Mardi 13 octobre 2009

L’un des sports favoris des Q/RIstes athées consiste à interroger le chrétien sur les “contradictions de la Bible“. Si l’on construit des réponses circonstanciées, par exemple via l’histoire des textes ou les genres littéraires, on obtient facilement ce type de réponse :

“En même temps ne plus prendre les textes au pied de la lettre est-ce vraiment encore être de cette religion?”

C’est l’argument de Jean Bricmont (qui en est resté au concordisme)selon lequel tout croyant qui réfléchit à sa religion et pour cela acquiert une certaine culture, ne serait pas “sincère“.

  • D’une part, cela signifie que ce type d’athée choisit son adversaire : le croyant littéraliste.

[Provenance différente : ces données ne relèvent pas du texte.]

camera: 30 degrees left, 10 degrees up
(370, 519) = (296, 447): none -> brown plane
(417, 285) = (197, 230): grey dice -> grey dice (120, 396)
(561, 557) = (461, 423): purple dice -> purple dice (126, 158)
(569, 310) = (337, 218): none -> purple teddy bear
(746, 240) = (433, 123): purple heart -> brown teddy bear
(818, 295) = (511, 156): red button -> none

Le fait est qu’il est plus facile à déstabiliser que le “fidèle“, c’est à dire le celui qui adhère à une religion autrement que les yeux fermés.
  • D’autre part, cela signifie que l’athée qui fait cette remarque, “que celui qui n’est pas littéraliste n’est pas sincère” ou “pas croyant“, reconnaît comme orthodoxie de n’importe quellle religion, le courant fondamentaliste. Ce qui en dit long sur la culture en matière de “fait religieux” de l’athée en question !

En quelque sorte, n’ayant rien à répondre, il préfère classer ces “croyants non littéralistes” en hérétiques, voire en apostats.

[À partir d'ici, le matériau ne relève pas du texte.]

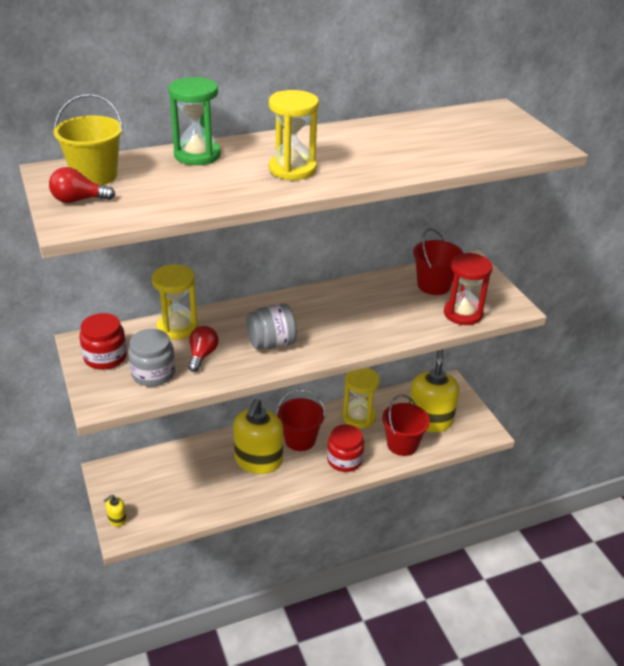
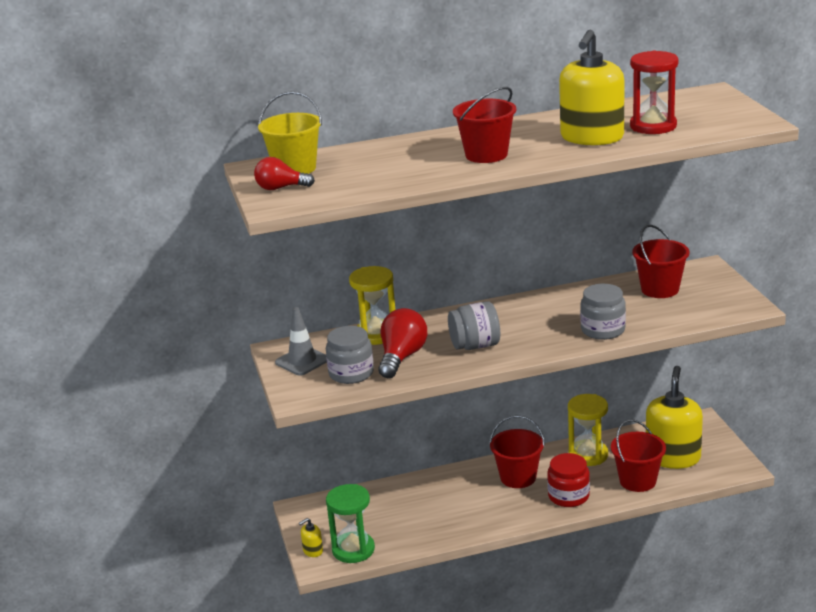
camera: 10 degrees right, 10 degrees down
(105, 357) = (302, 361): red jar -> grey traffic cone
(197, 155) = (393, 148): green hourglass -> green hourglass (353, 550)
(202, 355) = (402, 357): red light bulb -> red light bulb, size x1.55
(258, 460) = (469, 497): yellow soap dispenser -> yellow soap dispenser (592, 137)
(292, 169) = (486, 155): yellow hourglass -> red bucket
(388, 329) = (603, 330): none -> grey jar
(463, 314) = (689, 314): red hourglass -> red hourglass (653, 126)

1- Envisager des questions religieuses sous l’angle de la théologie, voire de la théologie comparée, nécessite une culture

dont l’athée modèle Bricmont ne dispose pas ; en outre cela nécessite de disposer des outils des sciences humaines, ce que Bricmont et ses adeptes refusent d’entrée de jeu.

Dans une émission “science culture” sur France-Culture, il a admis que son pamphlet écrit avec avec Sokal (1997), qui lui a donné la célébrité (bien plus que les travaux de physique théorique qui lui permettent de professer à Louvain) , avait surtout pour objectif de montrer que les sciences humaines n’étaient pas des sciences.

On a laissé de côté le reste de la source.